Realiza-se também nos lares, nas ruas, escolas e espaços
públicos de entretenimento, onde o indivíduo é adestrado
para se incorporar a uma rotina produtiva qualquer, e ao mesmo tempo,
dialeticamente, é "construído" para desejar usar
o produto que socialmente ajudou a fabricar. Esta construção
é, numa palavra, cultural. "Razão por que, nestes tempos
contemporâneos, cultura é economia", conclui o autor.
A mídia se torna, nessas condições materiais, um
instrumento de produção simbólica da realidade. Sua
capacidade de produzi-la e distribuí-la nunca se superou tanto
quanto agora, com o advento dos meios eletrônicos e das novas tecnologias.

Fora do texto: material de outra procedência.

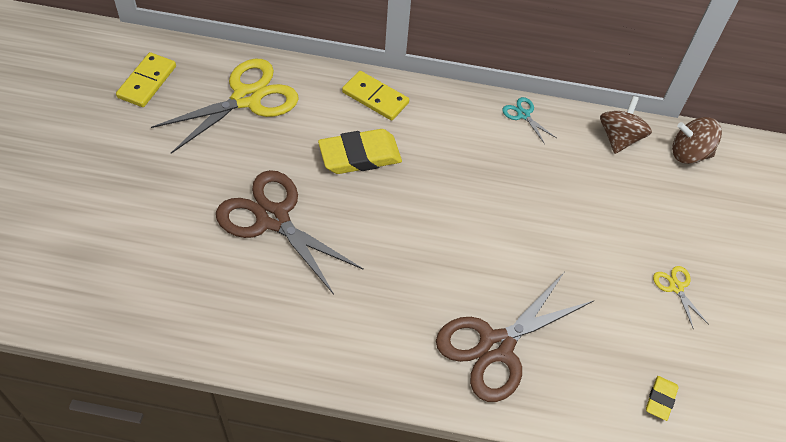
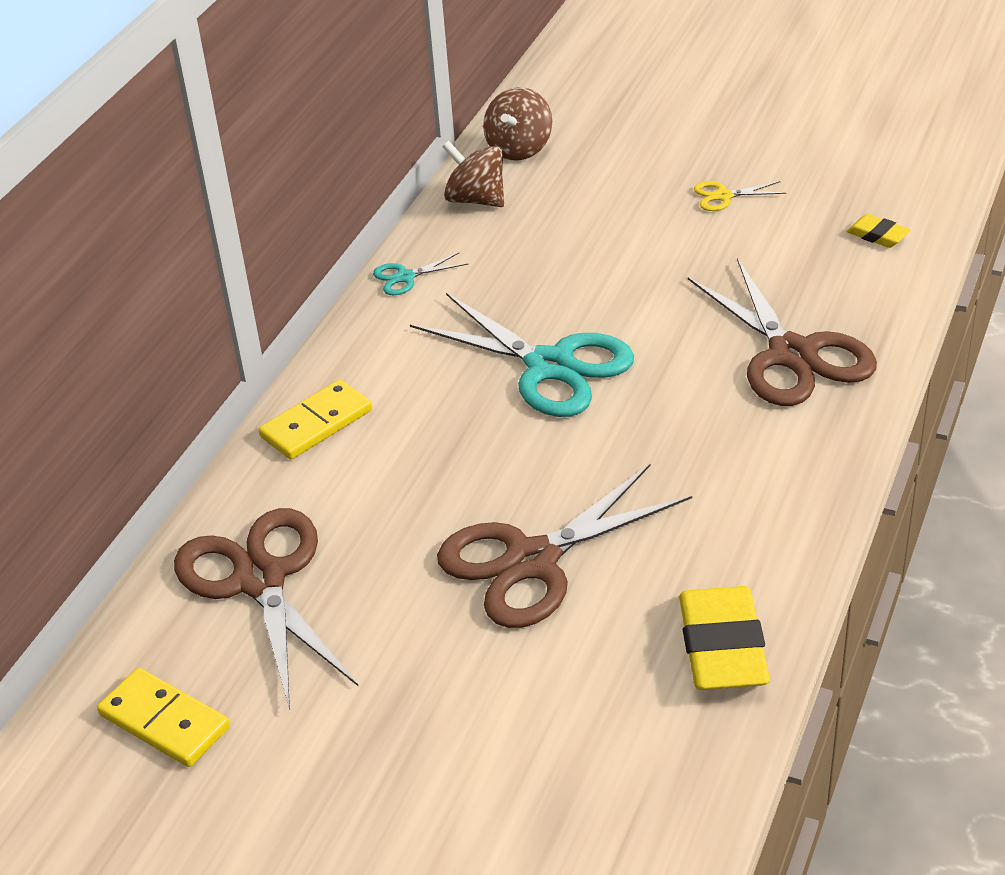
camera: 70 degrees left, 15 degrees down
(247, 98) = (260, 580): yellow scissors -> brown scissors
(360, 156) = (432, 452): yellow eraser -> yellow eraser (722, 647)
(451, 204) = (550, 366): none -> turquoise scissors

A Internet, por exemplo, globalizou e dinamizou a informação
e a comunicação. Acontecimentos, fatos, oriundos de locais
variados, com culturas das mais diversas e de diferentes imaginários
são absorvidos por diferentes sociedades, o que aproxima aquilo
que parecia muito distante antes e dá a sensação
de participação social muito maior5. Os meios de comunicação
transformam-se, dessa forma, nos mediadores principais “na percepção
articulada acerca dos fatos sociais, influenciando o imaginário
coletivo” (Liedtke, p.133). Como afirma Fontanelle (p. 265), os
meios de comunicação são alçados pelas pessoas
a veículo de legitimação da sociedade.
Mas ao mesmo tempo em que esses meios eletrônicos, particularmente
a televisão, configuram-se como “aparelho privado da hegemonia
mais eficaz na articulação hegemônica por conta de
sua capacidade de definir/construir os limites do hegemônico (da
realidade)” (Liedtke, p. 134), eles constroem espaço para
as contradições. Orivaldo Leme Biagi5, analisando o conteúdo
e a forma na construção da notícia, dá forte
exemplo disso:
Não há mais inexperiência na utilização
da mídia, nada é deixado ao acaso. Tudo está sendo
cada vez mais programado (inclusive construções noticiosas
manipuladoras). Mas espaços para a contestação sempre
existirão, como nos demonstra a mudança de opinião
da população norte-americana em relação à
recente intervenção das suas forças armadas no Iraque:
a “desculpa” do combate ao terrorismo (por causa dos atentados
de 11 de setembro) e a derrubada do ditador Saddam Hussein têm se
tornado irrelevantes comparado às cenas de tortura cometidas por
soldados norte-americanos e da resistência iraquiana perante o “invasor”
estrangeiro.
Em outro momento de seu artigo, citando Michel de Certeau6, ele afirma:
Mas nem tudo é, logicamente, manipulação (...) Em
outras palavras, nem sempre a “criatura” corresponde aos desejos
do “criador” e as leituras podem gerar significados inesperados
no público, para surpresa dos produtores. A leitura, quer de um
livro ou jornal (ou até mesmo o acompanhamento de um programa de
TV ou de rádio) é um ato interpretativo e sempre varia de
pessoa para pessoa, ou seja, de cada história pessoal, dos seus
conhecimentos, das suas experiências, etc.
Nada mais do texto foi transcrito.